Defaults to 0. You can use this to perform pagination;
if you got a page with the 50 first results, you can get the next pages by
setting this parameter to 50, then 100, then 150, etc.
``sort``
Field to sort items on. ``n`` for name or ``r`` for relevance to the query.
Defaults to ``r``.
``format``
The response return format, ``xml`` or ``json``. Defaults to ``json``.
Can also be set using the HTTP Accept header on the request.
Nutrient Report
'''''''''''''''
You can perform GET requests on the ``/nutrient`` endpoint with the following
parameters:
``nutrients``
A list of up to 20 nutrient IDs to use for the nutrient report.
``ndbno``
Optionally restrict the nutrient report to a single food item by ID.
``fg``
A list of up to 10 food group IDs to restrict results to.
If left empty, no filtering on the food group is performed.
``subset``
Boolean: set this to ``1`` to restrict to an abridged list of about 1,000
most commonly consumed food items in the United States.
Defaults to ``0`` — show all results.
``max``
Maximum number of items to return with each page. Defaults to 50.
The official documentation states you can get up to 1,500 items at once;
however the API actually limits to 150.
``offset``
Zero-based index of the first item that should be returned.
Defaults to 0. You can use this to perform pagination;
if you got a page with the 50 first results, you can get the next pages by
setting this parameter to 50, then 100, then 150, etc.
``sort``
Field to sort items on. ``f`` for food item or ``c`` for nutrient content.
Defaults to ``f``.
``format``
The response return format, ``xml`` or ``json``. Defaults to ``json``.
Can also be set using the HTTP Accept header on the request.
Responses
'''''''''
List endpoint JSON responses are formatted in the following way:
.. code:: json
{
"list": {
"start": "100",
"end": "150",
"total": "50",
"item": [...]
}
}
The ``list.item`` array will hold all the items you requested for.
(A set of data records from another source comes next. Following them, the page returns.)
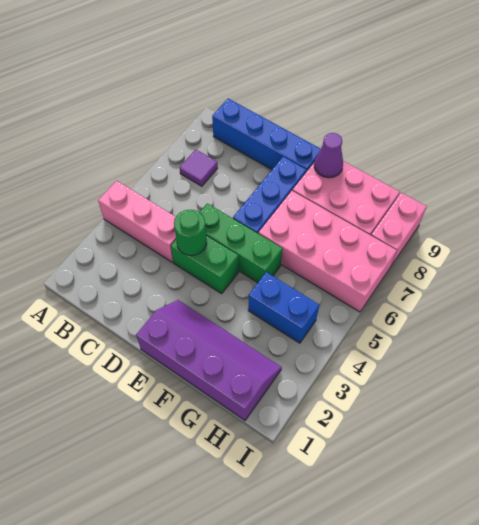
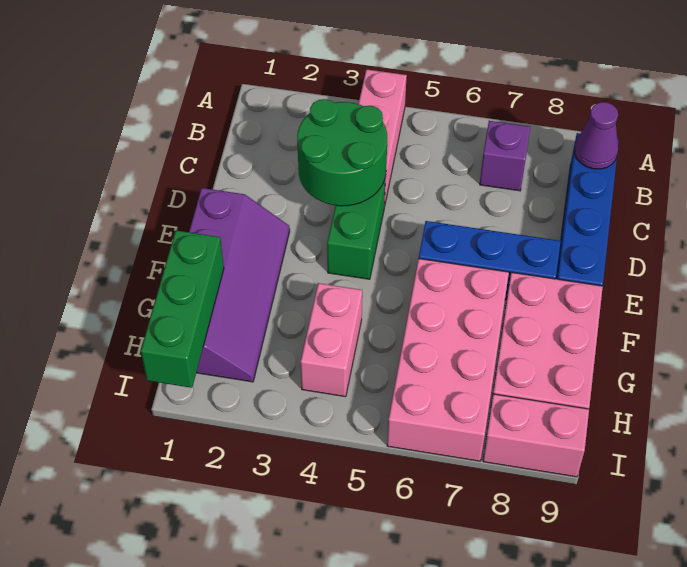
purple tile B7 level 1 -> purple brick B7 level 1
green round brick D4 level 2 -> green round brick C3:D4 level 2
green brick D5:F5 level 1 -> green brick G1:I1 level 2
purple cone F9 level 2 -> purple cone B9 level 2
blue brick G4:H4 level 1 -> pink brick G4:H4 level 1

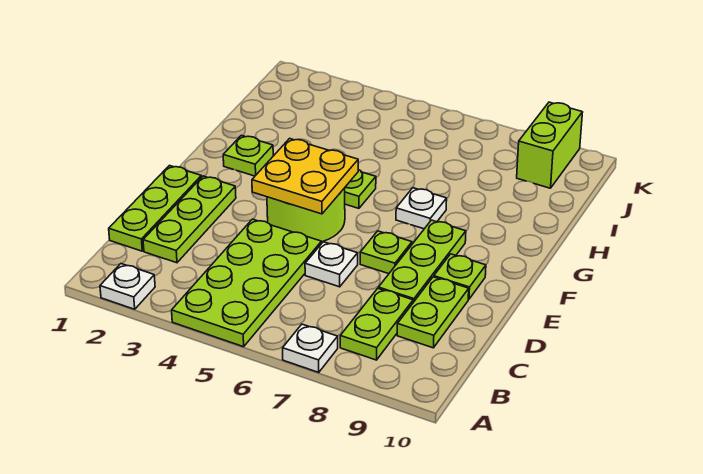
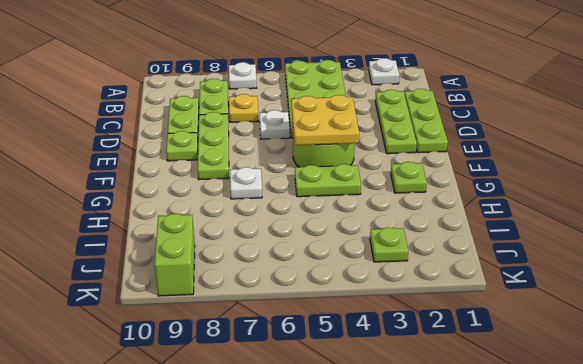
none -> yellow plate C7 level 1
lime plate E7 level 1 -> lime plate J3 level 1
``list.start`` and ``list.end`` are the start and end indexes on this page,
and ``list.total`` is the length of the ``list.item`` array, *not* the total
number of results. The ``list`` objects will also usually contain other
arguments depending on what you have specified in your request, which could
make it possible to write a generic parser for any response, entirely
detached from any request.
*python-usda* uses the :class:`usda.pagination.RawPaginator` class to provide
seamless iteration over such paginated endpoints.
This class returns raw JSON data which can then be parsed using the
:class:`usda.Pagination.ModelPaginator` wrapper.
However, the Nutrient Report endpoint returns responses in the following way:
.. code:: json
{
"report": {
"start": "100",
"end": "150",
"total": "50",
"foods": [...]
}
}
For everything else, this endpoint works just like the other list endpoints,
but the most important parts of the response, the ``list`` object and its
``item`` array, are replaced by ``report`` and ``foods``.
*python-usda* solves this by using a custom class to paginate over this
endpoint: :class:`usda.pagination.RawNutrientReportPaginator`.
Reports endpoints
^^^^^^^^^^^^^^^^^
Two endpoints are available for food reports:
``/reports``
Request a single Food Report version 1 at once
``/V2/reports``
Request up to 25 Food Reports version 2 at once. Version 2 Reports add
more data on sources and better footnotes.
Both endpoints can be requested using the same parameters:
``ndbno``
On Food Reports version 1, ID of a single food item to get a report for.
On Food Reports version 2, a list of up to 25 food item IDs to get
reports for.
``type``
The report type. Defaults to ``b``.
* ``b``: Basic report type; what you could find on an actual product's
packaging.
* ``f``: Full report type; every nutrient available for the food item.
* ``s``: Stats report type; additional statistics information from the
Standard Release database.
In *python-usda*, this parameter is represented by the
:class:`usda.enums.UsdaNdbReportType` enum.
``format``
The response return format, ``xml`` or ``json``. Defaults to ``json``.
Can also be set using the HTTP Accept header on the request.
Errors
^^^^^^
The API returns errors in a very inconsistent way. First of all, a warning:
.. warning:: Do not trust the HTTP status codes.
This API often returns HTTP 200 statuses when there actually are errors. The
easiest way to handle errors is to first check for a JSON body; if there is
one, parse it and see if there is an error or if it is an actual result; if
there is none, *then* try checking the status code.
The error JSON bodies are of multiple shapes depending on the kind of error.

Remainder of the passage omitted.